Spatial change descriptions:
========
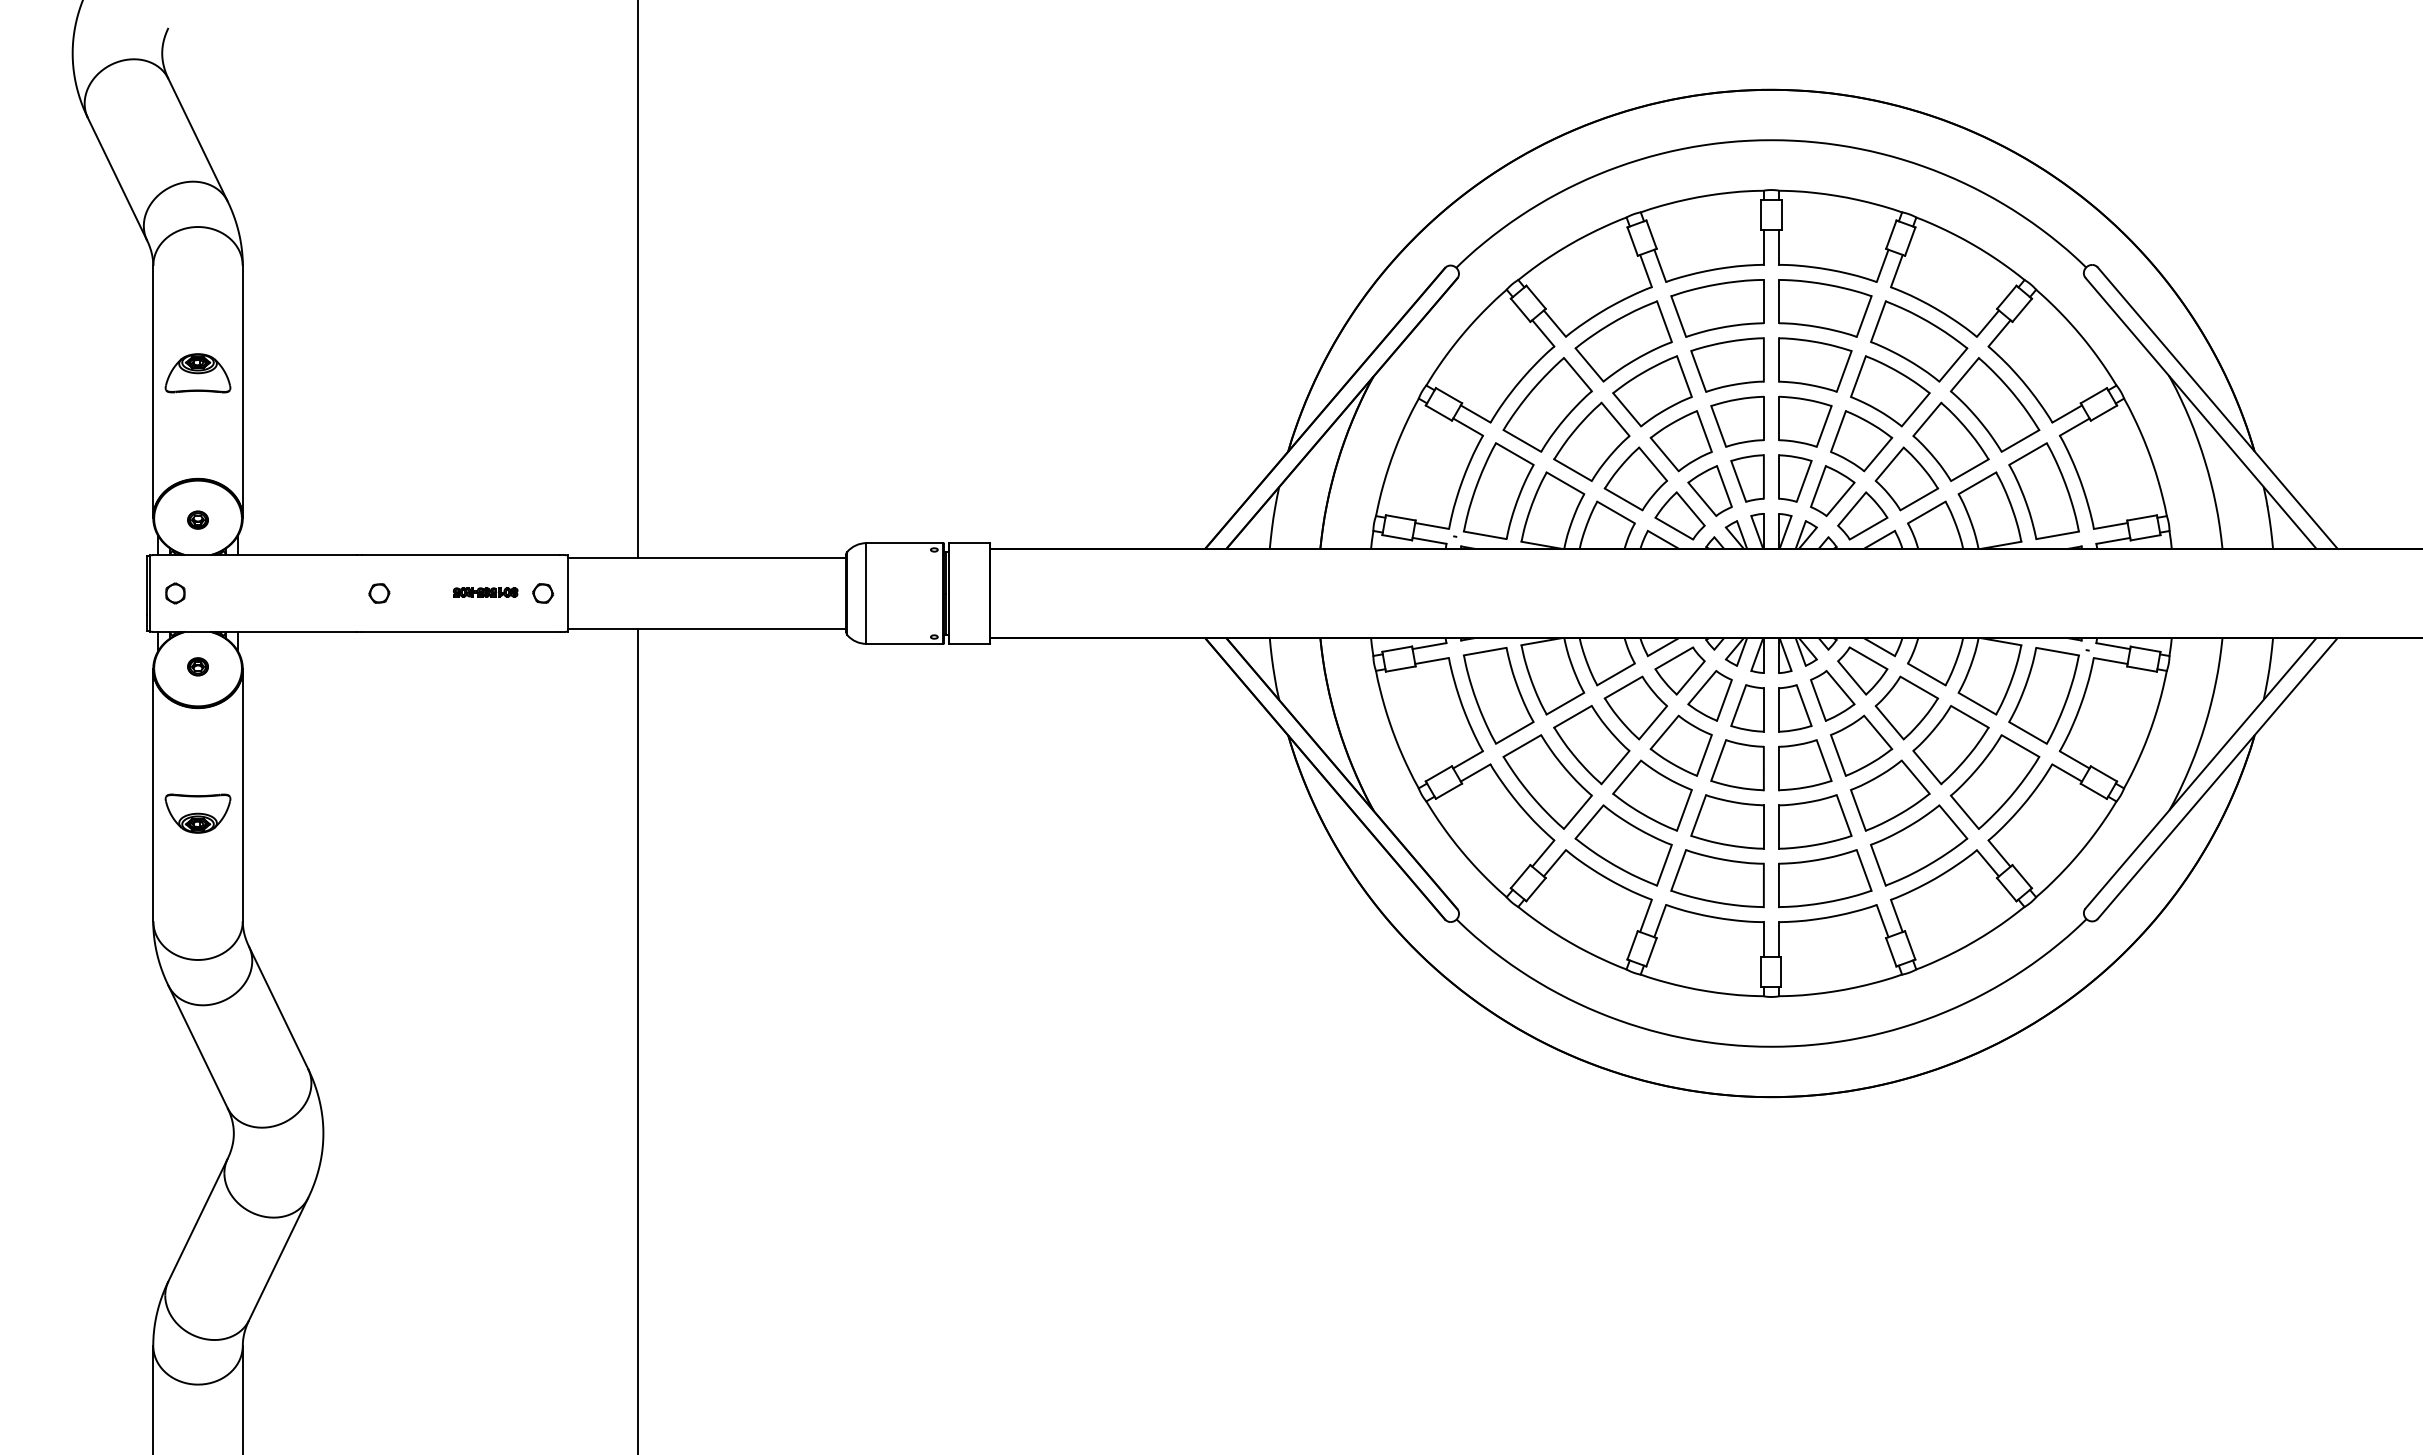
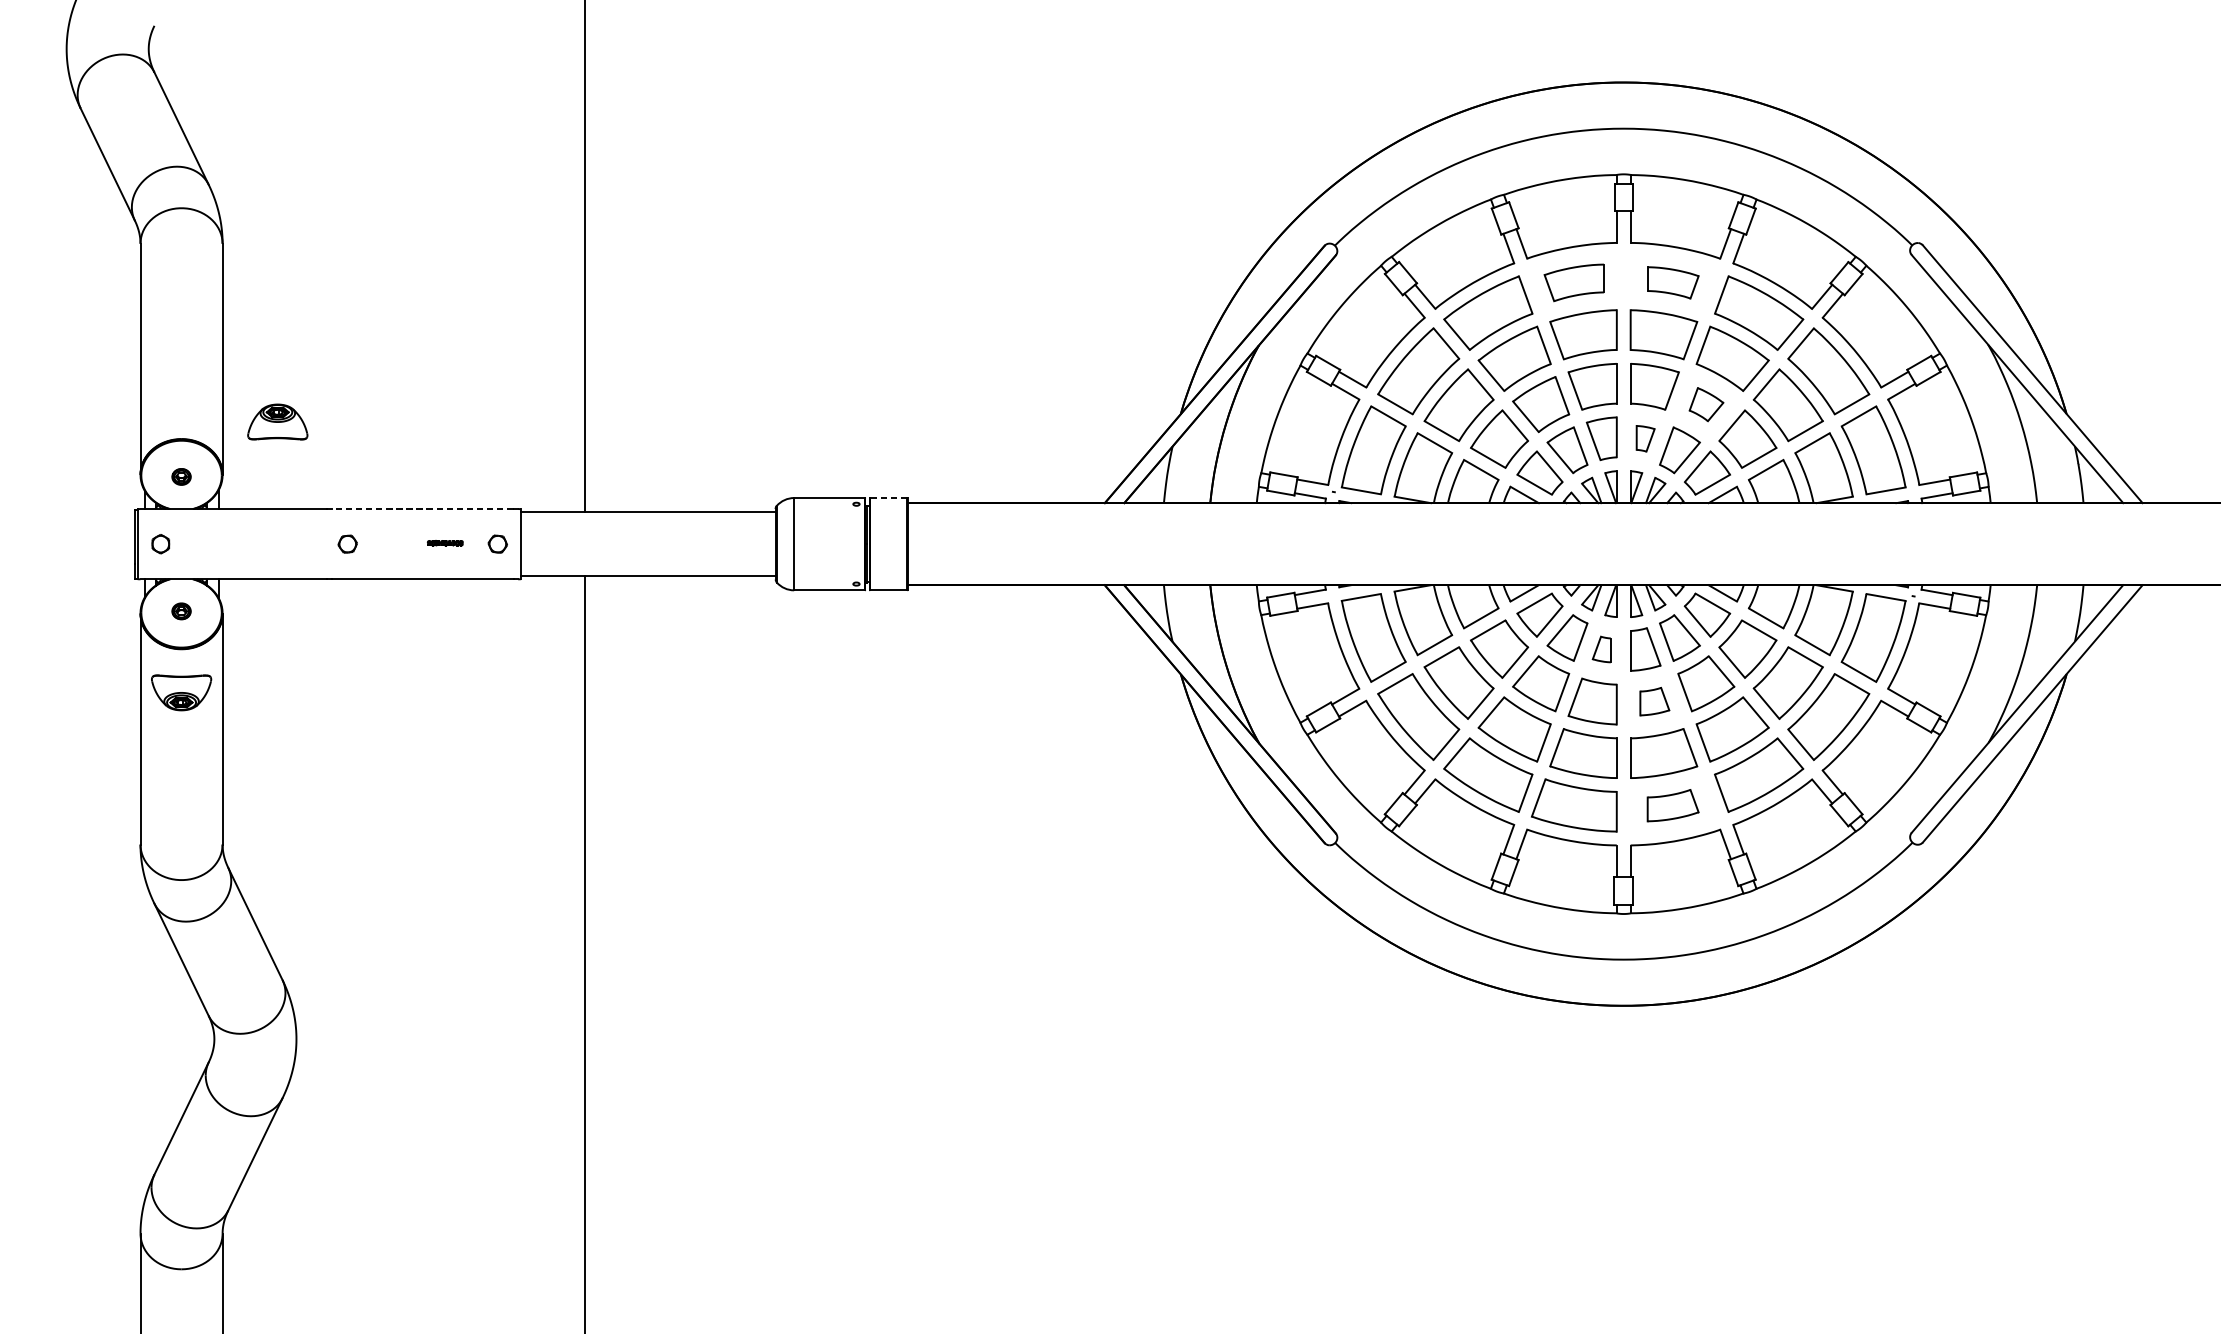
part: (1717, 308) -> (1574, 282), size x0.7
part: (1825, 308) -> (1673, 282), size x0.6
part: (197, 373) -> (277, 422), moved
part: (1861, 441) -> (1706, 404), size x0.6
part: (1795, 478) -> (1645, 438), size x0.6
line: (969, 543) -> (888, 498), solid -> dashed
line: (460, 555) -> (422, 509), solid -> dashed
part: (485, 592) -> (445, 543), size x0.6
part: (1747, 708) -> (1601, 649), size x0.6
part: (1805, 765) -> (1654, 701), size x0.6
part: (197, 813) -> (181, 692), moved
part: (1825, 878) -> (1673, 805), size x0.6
========
Assignment: Could you print exactly the lines from the one containing "line: (460, 555)" through the last line of the records above?

Exercise response:
line: (460, 555) -> (422, 509), solid -> dashed
part: (485, 592) -> (445, 543), size x0.6
part: (1747, 708) -> (1601, 649), size x0.6
part: (1805, 765) -> (1654, 701), size x0.6
part: (197, 813) -> (181, 692), moved
part: (1825, 878) -> (1673, 805), size x0.6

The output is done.